Michael Sandel gives is the following information in a chapter entitled RECOGNIZING WORK (published 2020). People without a college degree could find good paying jobs from World War Two into the 1970s. They could support a family comfortably and live a good middle-class life."Over the past five decades, the earnings differed between college and high school graduates--what economists call the 'college premium'--has doubled. In 1979, college graduates made about 40 percent more than high school graduates; by the 2000s they made 80 percent more.'"
From 1979 to 2016, the number of manufacturing jobs in the United 'States fell from 19.5 million to 12 million, but productivity increased and workers reaped a smaller share of what they produced. Simultaneously, executives and shareholders captured a larger share. In the late 1970s, CEOs of major American companies made 30 times more than the average worker and by 2014, they made 300 times more.
Per capita income increased 85 percent since 1979, yet white men without a college degree make less now than they did then. What this has been saying louder and louder is that the work of the working man is less valued by the culture than that of the man who gets an education and works with his brains. Thus, the idea has begun to say over the past several decades that the market legitimates lavish rewards winners based on the merit of their deserving to be where they are. It also says to the losers that they are responsible for where they are and deserve what they get. We now have a meritocracy based on personal responsibility and we get what we deserve and what this really means is that the winners take all and deserve their reward. Onm the other hand, it also means the losers deserve to be losers and they don't count.

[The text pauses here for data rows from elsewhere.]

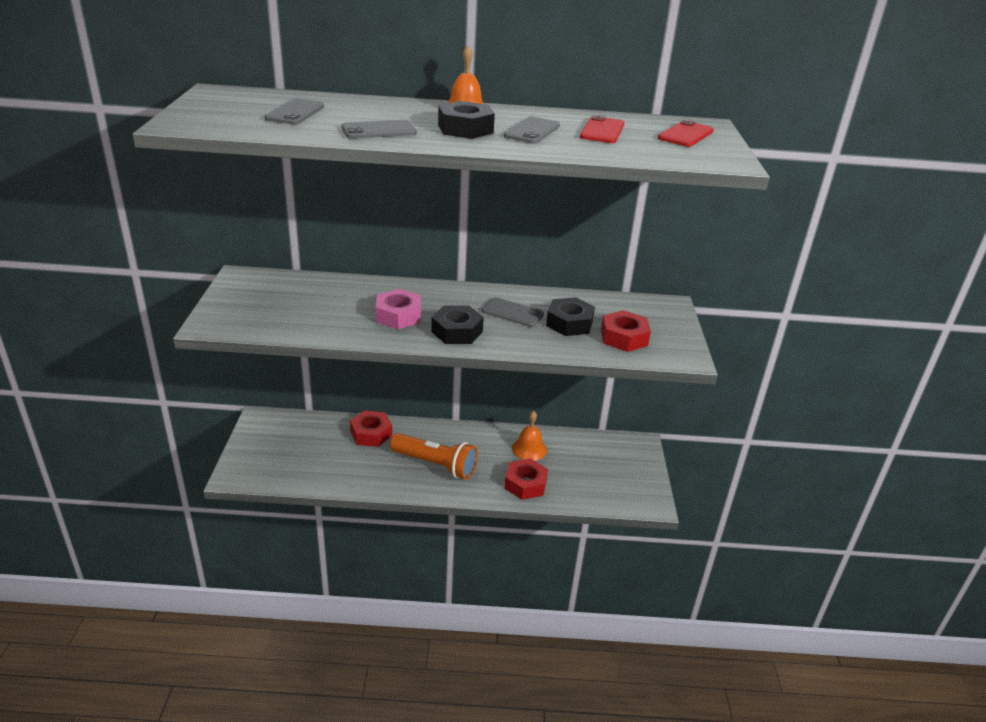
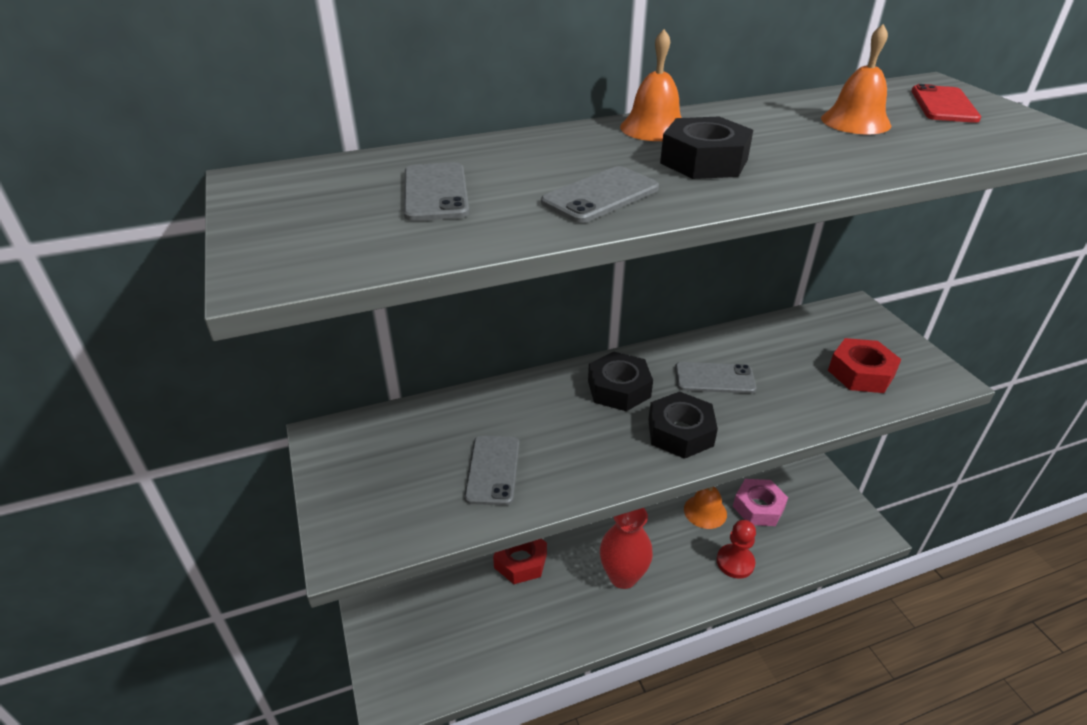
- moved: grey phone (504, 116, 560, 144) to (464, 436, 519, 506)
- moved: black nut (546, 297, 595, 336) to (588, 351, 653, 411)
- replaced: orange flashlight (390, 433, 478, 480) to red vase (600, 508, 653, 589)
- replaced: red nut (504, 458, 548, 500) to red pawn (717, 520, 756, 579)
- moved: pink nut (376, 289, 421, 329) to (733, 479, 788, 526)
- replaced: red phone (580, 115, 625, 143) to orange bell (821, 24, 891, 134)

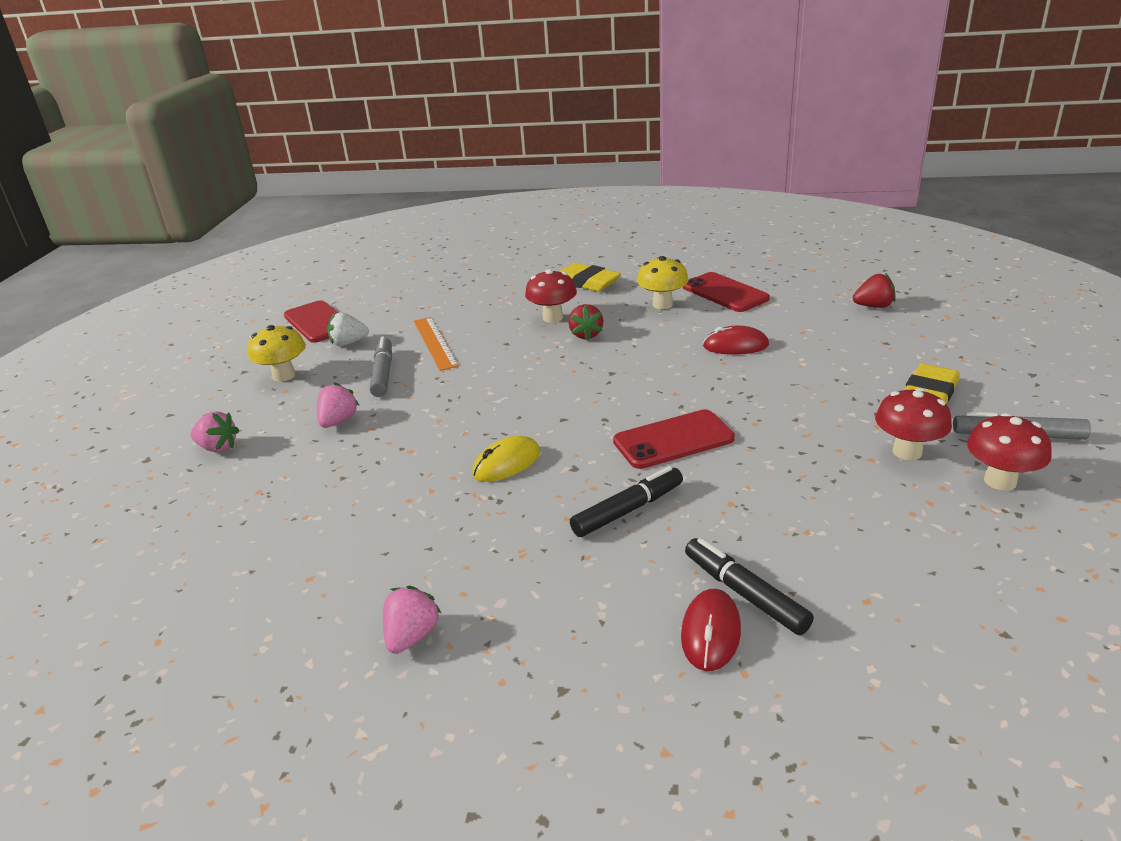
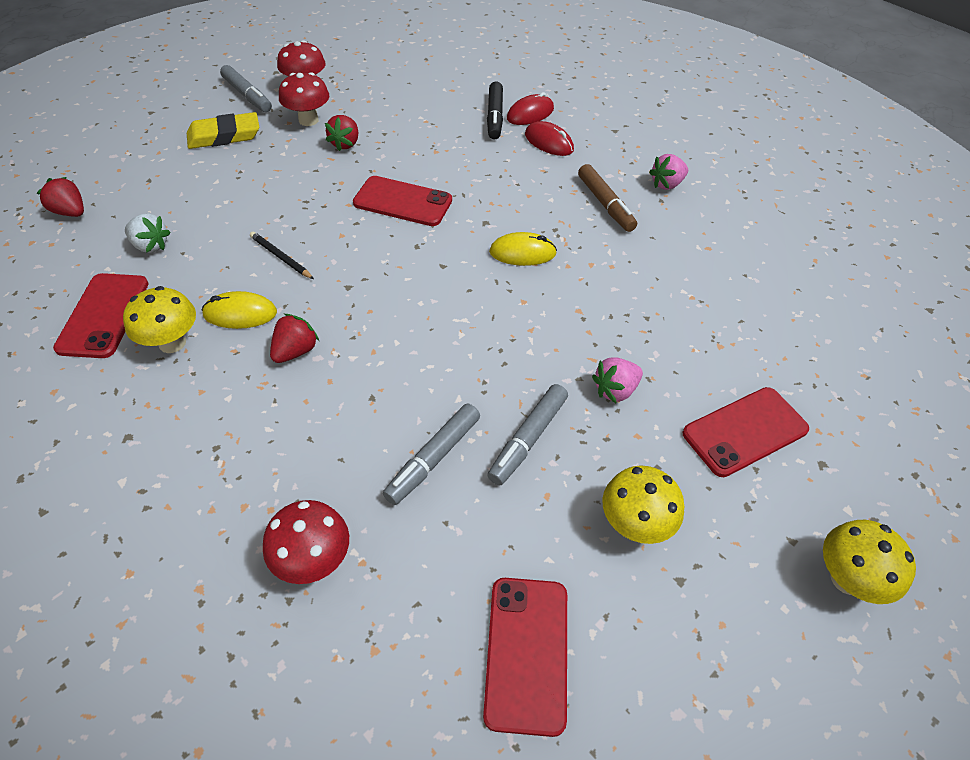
- moved: white strawberry (327, 312, 369, 346) to (125, 213, 170, 253)
- added: yellow mouse (202, 291, 277, 329)
- added: black pencil (250, 232, 314, 279)
- moved: red mushroom (525, 269, 577, 323) to (263, 500, 349, 584)
- added: red strawberry (325, 115, 358, 151)
- replaced: orange ruler (414, 317, 459, 371) to grey marker (383, 403, 480, 505)
- moved: red mouse (703, 326, 769, 355) to (525, 121, 574, 156)
- added: brown marker (578, 164, 637, 232)
- replaced: pink strawberry (190, 411, 239, 453) to red phone (683, 387, 809, 477)
- added: yellow mushroom (823, 520, 916, 604)
- removed: yellow eraser (558, 263, 621, 292)
- removed: black marker (570, 466, 683, 537)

What tis all really means is that we no longer have any value for the common good and we are victims of our own sorting system in which the winners take more and more and the losers receive less and less--we have reverted back to the law of the jungle that is SURVIVAL OF THE FITTEST and the eventual destruction of social structure and society.
Darren Walker, President of Ford Corporation, calls Sandel's writing a seminal work. The Tyranny of Merit detly exposes the flaws and fallacies of meritoratic philosophy and suggests Sandel makes a compelling case for uprooting inequality and building a fairer society shaped by true principles of justice, which I would suggest are found only in the Biblical faith of Christianity.
Preet Bharara, former attorney for the southern district of New York, calls it a must read and describes it as a revelatory assessment of pervasiveness unfairness in our society, driven in part by a naive and myopic reliance on the notion of merit. Over and over, we are confronted with what's become of the common good?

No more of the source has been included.